Insulin Injection Technique
Ensuring that patients and/or caregivers understand correct insulin injection technique is important to optimize glucose control and insulin use safety. Thus, it is important that insulin be delivered into the proper tissue in the right way. Recommendations have been published elsewhere outlining best practices for insulin injection (21). Proper insulin injection technique includes injecting into appropriate body areas, injection site rotation, appropriate care of injection sites to avoid infection or other complications, and avoidance of intramuscular (IM) insulin delivery.

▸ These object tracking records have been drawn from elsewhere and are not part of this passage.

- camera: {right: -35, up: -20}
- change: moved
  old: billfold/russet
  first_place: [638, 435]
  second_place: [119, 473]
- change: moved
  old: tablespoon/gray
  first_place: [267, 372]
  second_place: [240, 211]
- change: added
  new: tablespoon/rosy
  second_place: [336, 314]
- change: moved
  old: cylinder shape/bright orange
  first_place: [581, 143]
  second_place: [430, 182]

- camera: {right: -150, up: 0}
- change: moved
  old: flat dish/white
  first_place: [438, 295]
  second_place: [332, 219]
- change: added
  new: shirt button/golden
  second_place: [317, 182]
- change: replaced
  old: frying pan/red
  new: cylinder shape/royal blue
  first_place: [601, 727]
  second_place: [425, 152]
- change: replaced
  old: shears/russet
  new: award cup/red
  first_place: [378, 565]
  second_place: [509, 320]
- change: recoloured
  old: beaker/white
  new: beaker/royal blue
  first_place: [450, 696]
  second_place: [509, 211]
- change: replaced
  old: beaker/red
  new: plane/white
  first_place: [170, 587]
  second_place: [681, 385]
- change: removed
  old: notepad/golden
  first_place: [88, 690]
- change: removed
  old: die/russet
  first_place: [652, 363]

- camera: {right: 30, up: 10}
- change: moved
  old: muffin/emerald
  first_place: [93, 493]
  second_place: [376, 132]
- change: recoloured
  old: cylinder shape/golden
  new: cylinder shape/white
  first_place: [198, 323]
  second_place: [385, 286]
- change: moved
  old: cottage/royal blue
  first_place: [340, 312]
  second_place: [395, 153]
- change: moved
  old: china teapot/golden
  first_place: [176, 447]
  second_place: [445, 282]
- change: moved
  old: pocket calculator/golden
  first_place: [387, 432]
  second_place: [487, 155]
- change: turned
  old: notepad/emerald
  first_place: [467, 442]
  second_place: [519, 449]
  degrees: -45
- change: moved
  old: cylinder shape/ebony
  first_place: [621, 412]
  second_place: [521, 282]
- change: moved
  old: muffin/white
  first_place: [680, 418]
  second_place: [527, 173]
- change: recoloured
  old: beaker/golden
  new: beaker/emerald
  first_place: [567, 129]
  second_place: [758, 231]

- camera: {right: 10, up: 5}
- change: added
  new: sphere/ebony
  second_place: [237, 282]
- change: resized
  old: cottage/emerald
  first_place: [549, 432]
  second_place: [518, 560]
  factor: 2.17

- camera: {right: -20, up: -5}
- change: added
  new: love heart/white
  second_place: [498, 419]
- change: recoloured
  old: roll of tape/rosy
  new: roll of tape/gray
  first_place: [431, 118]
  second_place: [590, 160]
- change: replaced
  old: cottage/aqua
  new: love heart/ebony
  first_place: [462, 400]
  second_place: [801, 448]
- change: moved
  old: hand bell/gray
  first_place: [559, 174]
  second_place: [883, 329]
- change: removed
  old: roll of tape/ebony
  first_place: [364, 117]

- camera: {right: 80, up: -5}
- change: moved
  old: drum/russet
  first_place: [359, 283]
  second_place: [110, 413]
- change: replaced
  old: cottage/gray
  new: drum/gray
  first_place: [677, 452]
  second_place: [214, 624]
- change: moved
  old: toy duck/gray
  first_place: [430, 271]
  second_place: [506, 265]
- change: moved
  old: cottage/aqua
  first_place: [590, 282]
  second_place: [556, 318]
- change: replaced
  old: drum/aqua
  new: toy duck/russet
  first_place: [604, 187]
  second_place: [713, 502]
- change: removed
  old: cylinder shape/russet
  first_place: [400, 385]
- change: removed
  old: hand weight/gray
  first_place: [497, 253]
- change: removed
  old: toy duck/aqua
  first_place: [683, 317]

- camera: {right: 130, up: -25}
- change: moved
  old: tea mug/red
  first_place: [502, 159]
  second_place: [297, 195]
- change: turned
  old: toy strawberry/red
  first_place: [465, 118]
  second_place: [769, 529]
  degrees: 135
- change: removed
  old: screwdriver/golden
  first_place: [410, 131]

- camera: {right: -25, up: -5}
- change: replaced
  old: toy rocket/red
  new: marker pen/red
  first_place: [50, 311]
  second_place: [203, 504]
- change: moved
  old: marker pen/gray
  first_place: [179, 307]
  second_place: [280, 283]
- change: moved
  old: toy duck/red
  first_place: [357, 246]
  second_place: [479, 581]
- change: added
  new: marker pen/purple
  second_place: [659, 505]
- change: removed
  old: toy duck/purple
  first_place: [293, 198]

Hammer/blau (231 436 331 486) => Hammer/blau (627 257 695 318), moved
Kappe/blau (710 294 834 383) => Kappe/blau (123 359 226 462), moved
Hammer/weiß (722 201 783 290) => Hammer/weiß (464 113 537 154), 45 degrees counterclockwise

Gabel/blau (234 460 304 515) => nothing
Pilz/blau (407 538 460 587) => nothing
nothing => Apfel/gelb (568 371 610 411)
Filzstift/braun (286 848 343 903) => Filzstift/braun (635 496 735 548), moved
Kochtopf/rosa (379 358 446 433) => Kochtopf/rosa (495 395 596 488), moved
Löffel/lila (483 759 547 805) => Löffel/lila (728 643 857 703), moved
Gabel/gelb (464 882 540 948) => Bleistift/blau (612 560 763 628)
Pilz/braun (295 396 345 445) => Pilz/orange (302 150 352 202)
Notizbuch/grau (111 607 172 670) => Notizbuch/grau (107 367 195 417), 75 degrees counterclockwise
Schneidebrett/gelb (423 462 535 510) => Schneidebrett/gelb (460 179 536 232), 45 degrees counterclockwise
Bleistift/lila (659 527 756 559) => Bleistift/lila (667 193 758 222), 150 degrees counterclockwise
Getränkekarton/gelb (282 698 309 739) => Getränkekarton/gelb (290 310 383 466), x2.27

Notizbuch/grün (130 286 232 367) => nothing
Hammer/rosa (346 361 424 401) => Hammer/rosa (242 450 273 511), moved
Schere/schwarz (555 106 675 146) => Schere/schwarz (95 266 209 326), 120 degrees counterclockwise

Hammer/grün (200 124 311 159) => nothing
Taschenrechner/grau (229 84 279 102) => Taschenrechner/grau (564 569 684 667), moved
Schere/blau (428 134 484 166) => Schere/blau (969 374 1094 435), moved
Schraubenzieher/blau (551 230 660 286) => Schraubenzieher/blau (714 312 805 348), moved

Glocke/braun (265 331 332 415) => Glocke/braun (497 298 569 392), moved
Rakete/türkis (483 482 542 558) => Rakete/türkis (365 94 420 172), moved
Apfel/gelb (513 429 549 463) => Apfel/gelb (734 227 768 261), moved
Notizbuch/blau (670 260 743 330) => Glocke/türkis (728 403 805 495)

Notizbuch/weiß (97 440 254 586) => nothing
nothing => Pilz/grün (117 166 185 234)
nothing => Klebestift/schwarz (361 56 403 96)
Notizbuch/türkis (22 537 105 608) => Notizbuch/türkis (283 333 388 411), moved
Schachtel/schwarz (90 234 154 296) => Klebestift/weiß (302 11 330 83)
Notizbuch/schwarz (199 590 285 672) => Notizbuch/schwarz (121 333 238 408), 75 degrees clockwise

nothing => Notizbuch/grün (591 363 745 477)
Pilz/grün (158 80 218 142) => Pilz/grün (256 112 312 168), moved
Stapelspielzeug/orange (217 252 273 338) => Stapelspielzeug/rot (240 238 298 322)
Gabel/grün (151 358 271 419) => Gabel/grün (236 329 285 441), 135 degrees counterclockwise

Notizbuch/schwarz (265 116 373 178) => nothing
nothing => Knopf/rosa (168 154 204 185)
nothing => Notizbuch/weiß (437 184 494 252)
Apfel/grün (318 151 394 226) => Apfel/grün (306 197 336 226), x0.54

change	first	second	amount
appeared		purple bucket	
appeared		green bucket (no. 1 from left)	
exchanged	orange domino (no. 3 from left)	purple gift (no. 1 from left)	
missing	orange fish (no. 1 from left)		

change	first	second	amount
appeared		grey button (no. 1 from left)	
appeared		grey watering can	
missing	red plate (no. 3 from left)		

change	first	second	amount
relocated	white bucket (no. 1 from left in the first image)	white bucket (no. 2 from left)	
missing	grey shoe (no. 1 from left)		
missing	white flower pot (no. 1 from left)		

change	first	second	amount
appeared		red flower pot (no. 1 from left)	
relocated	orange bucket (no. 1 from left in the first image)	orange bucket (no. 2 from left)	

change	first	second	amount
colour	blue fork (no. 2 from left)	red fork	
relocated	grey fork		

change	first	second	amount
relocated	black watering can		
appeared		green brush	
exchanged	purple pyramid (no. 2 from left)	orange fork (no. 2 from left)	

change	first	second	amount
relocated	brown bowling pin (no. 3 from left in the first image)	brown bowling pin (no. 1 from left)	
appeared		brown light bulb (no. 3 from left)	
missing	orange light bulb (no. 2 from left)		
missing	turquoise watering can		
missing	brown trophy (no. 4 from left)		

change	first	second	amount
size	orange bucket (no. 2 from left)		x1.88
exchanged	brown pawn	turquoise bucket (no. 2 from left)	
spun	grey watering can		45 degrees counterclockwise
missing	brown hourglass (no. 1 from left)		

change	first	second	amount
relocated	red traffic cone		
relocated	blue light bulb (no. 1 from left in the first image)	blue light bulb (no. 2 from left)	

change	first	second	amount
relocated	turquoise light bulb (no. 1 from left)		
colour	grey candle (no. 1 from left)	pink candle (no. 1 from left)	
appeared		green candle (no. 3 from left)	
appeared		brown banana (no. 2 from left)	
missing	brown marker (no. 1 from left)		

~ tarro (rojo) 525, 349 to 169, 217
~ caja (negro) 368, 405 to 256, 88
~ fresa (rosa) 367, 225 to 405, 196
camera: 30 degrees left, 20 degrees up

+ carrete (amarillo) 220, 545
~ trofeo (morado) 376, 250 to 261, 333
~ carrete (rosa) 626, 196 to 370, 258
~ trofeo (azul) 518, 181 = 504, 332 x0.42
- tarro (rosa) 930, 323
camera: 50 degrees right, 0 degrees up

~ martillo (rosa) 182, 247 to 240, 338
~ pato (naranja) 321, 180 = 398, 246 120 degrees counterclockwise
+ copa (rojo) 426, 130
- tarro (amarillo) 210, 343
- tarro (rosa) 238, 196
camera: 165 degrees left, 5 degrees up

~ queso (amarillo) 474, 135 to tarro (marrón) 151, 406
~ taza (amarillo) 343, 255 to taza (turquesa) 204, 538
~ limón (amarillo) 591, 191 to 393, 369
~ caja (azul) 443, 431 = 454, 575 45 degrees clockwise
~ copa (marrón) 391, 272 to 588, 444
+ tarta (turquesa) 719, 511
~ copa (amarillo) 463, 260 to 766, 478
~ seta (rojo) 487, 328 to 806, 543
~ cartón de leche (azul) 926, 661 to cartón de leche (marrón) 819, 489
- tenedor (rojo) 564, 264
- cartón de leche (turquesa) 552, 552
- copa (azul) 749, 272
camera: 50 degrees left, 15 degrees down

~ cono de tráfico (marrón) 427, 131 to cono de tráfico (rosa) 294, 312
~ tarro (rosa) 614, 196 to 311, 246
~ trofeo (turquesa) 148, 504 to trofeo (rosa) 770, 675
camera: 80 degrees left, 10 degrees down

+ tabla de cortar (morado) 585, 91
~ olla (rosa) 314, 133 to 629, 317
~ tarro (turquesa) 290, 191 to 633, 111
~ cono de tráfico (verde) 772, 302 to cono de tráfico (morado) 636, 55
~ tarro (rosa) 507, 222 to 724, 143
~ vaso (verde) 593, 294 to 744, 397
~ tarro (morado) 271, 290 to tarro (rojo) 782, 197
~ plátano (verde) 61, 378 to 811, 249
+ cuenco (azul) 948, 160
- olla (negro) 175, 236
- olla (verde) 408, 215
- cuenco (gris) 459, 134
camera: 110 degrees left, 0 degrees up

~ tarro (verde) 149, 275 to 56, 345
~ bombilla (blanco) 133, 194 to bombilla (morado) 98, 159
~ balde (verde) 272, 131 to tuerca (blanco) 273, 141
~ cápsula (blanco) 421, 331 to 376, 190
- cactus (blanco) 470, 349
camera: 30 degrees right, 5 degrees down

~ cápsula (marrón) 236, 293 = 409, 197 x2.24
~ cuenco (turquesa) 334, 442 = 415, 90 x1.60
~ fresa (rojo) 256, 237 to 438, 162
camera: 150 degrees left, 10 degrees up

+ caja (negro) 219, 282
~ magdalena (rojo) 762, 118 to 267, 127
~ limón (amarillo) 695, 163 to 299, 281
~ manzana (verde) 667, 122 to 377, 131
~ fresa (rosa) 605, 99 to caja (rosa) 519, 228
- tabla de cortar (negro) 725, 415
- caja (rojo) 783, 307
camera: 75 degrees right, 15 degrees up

Exogenous-delivered insulin should be injected into subcutaneous tissue, not intramuscularly. Recommended sites for insulin injection include the abdomen, thigh, buttock, and upper arm (21). Because insulin absorption from IM sites differs according to the activity of the muscle, inadvertent IM injection can lead to unpredictable insulin absorption and variable effects on glucose, with IM injection being associated with frequent and unexplained hypoglycemia in several reports (21-23). Risk for IM insulin delivery is increased in younger and lean patients when injecting into the limbs rather than truncal sites (abdomen and buttocks) and when using longer needles (24). Recent evidence supports the use of short needles (e.g., 4-mm pen needles) as effective and well tolerated when compared to longer needles (25,26), including a study performed in obese adults (27). Injection site rotation is additionally necessary to avoid lipohypertrophy and lipoatrophy (21). Lipohypertrophy can contribute to erratic insulin absorption, increased glycemic variability, and unexplained hypoglycemic episodes (28). Patients and/or caregivers should receive education about proper injection site rotation and to recognize and avoid areas of lipohypertrophy (21). As noted in Table 4.1, examination of insulin injection sites for the presence of lipohypertrophy, as well as assessment of injection device use and injection technique, are key components of a comprehensive diabetes medical evaluation and treatment plan. As referenced above, there are now numerous evidence-based insulin delivery recommendations that have been published. Proper insulin injection technique may lead to more effective use of this therapy and, as such, holds the potential for improved clinical outcomes.